Artículos

Antonio Brea

Violencia política

Se equivocan los diputados derechistas en su menosprecio de Irene Montero

23 de diciembre 2022 - 01:46

Afirmaba Marinetti, exaltado teórico de la vanguardia artística futurista, que la sangre no tiene valor ni esplendor alguno, si no es libertada por el hierro o por el fuego, de la prisión de las arterias. Irracional planteamiento que configuró toda una estética de la beligerancia, anticipando los combativos ideales de una hornada de europeos que perdura en la memoria colectiva bajo los estigmas de la culpabilidad y la derrota.

Por norma general, para quienes ya hemos superado el ecuador de la existencia, este tipo de retórica, que pudo fascinarnos en cierta etapa de la lejana mocedad, se antoja obsoleta. La sabiduría acumulada por el paso del tiempo, así como el instinto de conservación, aguzado ante la proximidad del desenlace del periplo terrenal, nos vuelve más cautos y moderados, amén de consolidar en nuestro entendimiento los pacíficos principios en los que fue educada la propia generación, heredados de la Ilustración y del Evangelio.

Las ejecuciones de liberales en el reinado de Fernando VII; las guerras carlistas; los motines populares; los pronunciamientos de los espadones de turno; los arrebatos de anticlericalismo; los magnicidios de Prim, Cánovas, Canalejas y Dato; las bombas anarquistas; el pistolerismo como dialéctica de las Españas enfrentadas en la Segunda República; los horrores de la Guerra Civil; los fusilamientos del régimen franquista; las incursiones de los maquis; los abogados tiroteados en un edificio de la calle Atocha; los centenares de víctimas de ETA y Grapo; los salvajes zarpazos del islamismo radical en Madrid y Barcelona; la fallida insurrección independentista; los altercados y desmanes en cada manifestación de los "antisistema"; el asesinato de los tirantes...

Los españoles sabemos mucho de las trágicas consecuencias de la violencia política durante los últimos doscientos años. Por ello, conferir semejante rango a los excesos verbales que los grupos de la oposición dirigen a una polémica ministra, obedece a un nivel de impostura tan alto que merece tomárselo a risa.

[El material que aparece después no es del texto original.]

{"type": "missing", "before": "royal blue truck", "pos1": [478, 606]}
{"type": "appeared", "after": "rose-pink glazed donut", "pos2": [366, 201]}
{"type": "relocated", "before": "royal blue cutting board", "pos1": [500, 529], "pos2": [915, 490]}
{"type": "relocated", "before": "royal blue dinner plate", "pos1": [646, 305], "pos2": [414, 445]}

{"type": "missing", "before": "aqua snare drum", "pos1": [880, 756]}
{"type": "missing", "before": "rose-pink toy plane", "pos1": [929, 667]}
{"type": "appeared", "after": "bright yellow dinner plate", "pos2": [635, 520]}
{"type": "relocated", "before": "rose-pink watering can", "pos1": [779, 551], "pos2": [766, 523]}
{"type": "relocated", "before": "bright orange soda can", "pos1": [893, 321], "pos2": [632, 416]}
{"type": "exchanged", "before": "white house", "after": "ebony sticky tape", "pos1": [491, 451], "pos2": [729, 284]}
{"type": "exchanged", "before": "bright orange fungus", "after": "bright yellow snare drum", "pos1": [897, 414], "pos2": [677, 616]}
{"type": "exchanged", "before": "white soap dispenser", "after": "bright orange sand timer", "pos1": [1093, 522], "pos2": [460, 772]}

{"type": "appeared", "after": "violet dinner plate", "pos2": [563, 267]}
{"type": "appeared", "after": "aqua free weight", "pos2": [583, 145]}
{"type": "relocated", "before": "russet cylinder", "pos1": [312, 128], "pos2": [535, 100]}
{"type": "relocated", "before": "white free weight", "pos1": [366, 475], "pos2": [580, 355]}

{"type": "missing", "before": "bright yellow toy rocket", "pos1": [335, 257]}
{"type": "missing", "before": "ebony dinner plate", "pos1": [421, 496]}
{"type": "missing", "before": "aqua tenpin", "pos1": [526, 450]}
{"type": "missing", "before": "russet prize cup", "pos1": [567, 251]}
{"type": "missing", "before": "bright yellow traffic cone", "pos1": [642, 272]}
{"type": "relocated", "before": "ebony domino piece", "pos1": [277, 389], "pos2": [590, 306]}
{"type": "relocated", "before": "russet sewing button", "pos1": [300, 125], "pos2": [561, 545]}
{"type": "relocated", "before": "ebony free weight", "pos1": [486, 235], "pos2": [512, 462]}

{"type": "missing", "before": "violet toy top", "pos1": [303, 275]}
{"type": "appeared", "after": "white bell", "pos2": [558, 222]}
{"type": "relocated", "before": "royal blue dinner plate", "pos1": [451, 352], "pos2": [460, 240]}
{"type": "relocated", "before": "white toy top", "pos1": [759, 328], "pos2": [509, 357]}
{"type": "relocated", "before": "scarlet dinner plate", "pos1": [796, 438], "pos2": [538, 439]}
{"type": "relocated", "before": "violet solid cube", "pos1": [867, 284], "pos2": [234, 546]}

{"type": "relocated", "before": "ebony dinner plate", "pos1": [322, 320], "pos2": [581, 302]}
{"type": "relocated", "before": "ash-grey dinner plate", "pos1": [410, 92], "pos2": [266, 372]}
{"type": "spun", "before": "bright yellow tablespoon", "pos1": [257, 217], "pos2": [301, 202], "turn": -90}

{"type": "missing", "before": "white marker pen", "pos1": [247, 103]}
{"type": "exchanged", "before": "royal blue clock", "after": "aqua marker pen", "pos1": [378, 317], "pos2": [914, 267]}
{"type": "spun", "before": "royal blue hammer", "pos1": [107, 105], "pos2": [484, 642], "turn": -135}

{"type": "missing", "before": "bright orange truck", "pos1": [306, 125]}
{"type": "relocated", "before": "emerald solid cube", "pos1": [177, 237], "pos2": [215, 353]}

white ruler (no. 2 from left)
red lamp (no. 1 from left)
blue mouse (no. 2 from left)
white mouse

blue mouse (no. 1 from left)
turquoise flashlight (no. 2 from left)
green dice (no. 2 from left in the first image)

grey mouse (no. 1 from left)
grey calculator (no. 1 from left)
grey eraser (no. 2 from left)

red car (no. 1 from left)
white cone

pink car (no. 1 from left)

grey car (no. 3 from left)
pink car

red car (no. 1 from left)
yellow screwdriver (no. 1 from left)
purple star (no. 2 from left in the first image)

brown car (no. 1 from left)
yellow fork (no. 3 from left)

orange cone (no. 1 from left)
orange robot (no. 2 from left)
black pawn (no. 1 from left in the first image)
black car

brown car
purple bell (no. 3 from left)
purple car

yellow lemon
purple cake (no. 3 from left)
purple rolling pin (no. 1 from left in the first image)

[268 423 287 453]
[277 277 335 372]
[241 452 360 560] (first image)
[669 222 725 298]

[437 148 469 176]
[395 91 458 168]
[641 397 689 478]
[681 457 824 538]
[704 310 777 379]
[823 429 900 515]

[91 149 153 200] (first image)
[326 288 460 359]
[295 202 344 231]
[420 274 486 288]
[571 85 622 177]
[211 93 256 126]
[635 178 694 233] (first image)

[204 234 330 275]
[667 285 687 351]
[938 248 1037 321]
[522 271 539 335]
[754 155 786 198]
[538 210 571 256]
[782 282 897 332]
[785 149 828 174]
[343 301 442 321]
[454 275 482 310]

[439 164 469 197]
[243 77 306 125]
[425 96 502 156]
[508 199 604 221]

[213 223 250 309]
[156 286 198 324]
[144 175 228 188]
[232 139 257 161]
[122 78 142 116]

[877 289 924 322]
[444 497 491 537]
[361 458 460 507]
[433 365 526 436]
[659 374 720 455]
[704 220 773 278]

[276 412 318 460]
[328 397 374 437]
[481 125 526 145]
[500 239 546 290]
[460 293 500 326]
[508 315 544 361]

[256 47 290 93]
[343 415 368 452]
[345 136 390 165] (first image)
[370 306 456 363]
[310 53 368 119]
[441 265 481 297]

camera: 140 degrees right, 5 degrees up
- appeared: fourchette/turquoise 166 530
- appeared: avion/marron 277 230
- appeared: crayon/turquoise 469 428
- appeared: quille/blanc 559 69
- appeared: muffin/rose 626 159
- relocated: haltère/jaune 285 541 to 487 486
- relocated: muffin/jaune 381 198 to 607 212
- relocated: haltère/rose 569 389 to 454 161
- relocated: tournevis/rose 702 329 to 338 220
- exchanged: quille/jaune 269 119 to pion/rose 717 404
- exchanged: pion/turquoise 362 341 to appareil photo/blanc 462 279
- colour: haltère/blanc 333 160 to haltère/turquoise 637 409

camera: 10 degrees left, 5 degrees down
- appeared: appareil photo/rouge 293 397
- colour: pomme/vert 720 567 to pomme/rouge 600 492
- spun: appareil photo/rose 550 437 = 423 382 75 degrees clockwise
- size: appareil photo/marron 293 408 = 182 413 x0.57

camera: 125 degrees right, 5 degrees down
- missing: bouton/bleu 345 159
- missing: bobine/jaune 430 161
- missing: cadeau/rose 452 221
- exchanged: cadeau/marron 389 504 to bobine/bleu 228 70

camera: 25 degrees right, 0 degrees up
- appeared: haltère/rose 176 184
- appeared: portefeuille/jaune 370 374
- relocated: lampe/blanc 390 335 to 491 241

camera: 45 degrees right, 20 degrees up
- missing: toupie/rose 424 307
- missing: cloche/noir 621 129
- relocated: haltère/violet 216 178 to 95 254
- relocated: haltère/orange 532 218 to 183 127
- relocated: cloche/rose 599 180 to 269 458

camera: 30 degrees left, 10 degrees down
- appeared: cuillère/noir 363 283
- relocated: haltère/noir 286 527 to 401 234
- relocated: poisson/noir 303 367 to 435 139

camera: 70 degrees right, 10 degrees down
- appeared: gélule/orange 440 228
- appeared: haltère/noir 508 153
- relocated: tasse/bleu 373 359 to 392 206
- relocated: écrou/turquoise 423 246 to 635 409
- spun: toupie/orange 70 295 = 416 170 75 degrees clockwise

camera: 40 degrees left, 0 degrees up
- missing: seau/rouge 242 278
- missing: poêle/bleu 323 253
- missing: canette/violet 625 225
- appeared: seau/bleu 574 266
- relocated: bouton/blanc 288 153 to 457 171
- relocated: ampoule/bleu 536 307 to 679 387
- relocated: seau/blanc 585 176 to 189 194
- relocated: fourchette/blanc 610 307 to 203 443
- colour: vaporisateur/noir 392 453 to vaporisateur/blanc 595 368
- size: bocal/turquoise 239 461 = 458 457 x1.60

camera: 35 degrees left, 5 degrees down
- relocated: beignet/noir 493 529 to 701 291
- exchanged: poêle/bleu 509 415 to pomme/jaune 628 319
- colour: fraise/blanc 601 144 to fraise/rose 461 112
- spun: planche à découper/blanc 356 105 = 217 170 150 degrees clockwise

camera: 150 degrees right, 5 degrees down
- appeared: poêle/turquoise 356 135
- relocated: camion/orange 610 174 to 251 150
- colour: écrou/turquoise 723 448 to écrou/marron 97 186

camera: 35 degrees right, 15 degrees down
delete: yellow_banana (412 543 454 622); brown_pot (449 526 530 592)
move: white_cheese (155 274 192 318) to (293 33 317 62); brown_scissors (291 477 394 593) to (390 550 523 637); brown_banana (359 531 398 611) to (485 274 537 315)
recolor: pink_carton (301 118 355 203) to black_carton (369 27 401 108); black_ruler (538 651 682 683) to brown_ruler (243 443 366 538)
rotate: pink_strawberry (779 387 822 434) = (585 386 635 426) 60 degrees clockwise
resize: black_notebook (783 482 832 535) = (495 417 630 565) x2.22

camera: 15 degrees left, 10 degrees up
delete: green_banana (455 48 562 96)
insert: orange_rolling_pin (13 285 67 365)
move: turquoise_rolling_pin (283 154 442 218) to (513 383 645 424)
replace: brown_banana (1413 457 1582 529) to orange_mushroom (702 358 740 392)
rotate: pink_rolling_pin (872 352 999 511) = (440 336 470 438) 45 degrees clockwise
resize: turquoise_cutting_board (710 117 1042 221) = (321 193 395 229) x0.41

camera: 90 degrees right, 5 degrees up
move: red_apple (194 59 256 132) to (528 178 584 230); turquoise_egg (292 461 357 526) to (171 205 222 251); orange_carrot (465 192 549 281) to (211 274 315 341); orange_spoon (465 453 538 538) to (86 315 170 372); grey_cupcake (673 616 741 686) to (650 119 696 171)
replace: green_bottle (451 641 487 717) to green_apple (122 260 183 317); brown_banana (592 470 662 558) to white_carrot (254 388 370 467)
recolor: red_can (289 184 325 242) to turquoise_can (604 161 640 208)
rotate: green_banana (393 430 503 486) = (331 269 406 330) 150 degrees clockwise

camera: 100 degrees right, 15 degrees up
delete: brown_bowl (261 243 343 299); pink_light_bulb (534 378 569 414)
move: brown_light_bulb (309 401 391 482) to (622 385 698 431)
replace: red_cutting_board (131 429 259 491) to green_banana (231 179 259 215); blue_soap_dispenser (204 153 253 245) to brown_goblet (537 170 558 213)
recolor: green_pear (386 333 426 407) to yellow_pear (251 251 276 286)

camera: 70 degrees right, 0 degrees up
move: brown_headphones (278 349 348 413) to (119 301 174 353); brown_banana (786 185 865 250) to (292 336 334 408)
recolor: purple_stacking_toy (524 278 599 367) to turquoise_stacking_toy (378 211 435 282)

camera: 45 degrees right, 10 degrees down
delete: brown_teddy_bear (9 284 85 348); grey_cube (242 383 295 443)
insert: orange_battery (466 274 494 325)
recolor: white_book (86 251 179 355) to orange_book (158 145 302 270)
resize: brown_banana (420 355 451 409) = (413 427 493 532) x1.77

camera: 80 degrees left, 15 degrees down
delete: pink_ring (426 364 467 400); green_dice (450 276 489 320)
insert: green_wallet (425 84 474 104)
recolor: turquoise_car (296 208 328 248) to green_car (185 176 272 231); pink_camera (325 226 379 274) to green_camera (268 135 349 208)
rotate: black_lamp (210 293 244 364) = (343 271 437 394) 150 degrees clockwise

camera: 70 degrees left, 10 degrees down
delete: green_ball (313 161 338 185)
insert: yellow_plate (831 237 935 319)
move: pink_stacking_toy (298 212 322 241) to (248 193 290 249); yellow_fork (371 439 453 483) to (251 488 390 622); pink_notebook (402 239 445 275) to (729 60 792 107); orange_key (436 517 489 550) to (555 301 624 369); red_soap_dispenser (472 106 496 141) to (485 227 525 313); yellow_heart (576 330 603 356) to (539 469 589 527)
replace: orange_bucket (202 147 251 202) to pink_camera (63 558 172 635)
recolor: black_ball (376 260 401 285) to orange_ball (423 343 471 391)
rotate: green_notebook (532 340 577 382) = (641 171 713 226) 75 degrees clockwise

No obstante, no se puede despachar con guasa esta tendencia, en cuanto es el enésimo síntoma de la progresiva degradación de los debates parlamentarios, cada vez más reducidos a un concurso de chascarrillos, ora ingeniosos, ora ofensivos, entre unos portavoces que encontrarían su adecuado lugar en cualquier frívola tertulia de la televisión.

Se equivocan gravemente los diputados de los partidos derechistas de la cámara, en su menosprecio hacia la personalidad de la titular de la cartera de Igualdad. Doña Irene Montero es mucho más que una señora que hace carrera a la sombra de su pareja sentimental. Una amplia masa de compatriotas, especialmente mujeres jóvenes con estudios medios y superiores, estiman a la locuaz psicóloga madrileña como una referencia ética e intelectual de primer orden. Lo que sin duda es, para algunos de quienes llevamos años siguiendo su trayectoria desde la distancia, un signo adicional de esta época crepuscular que nos ha tocado padecer.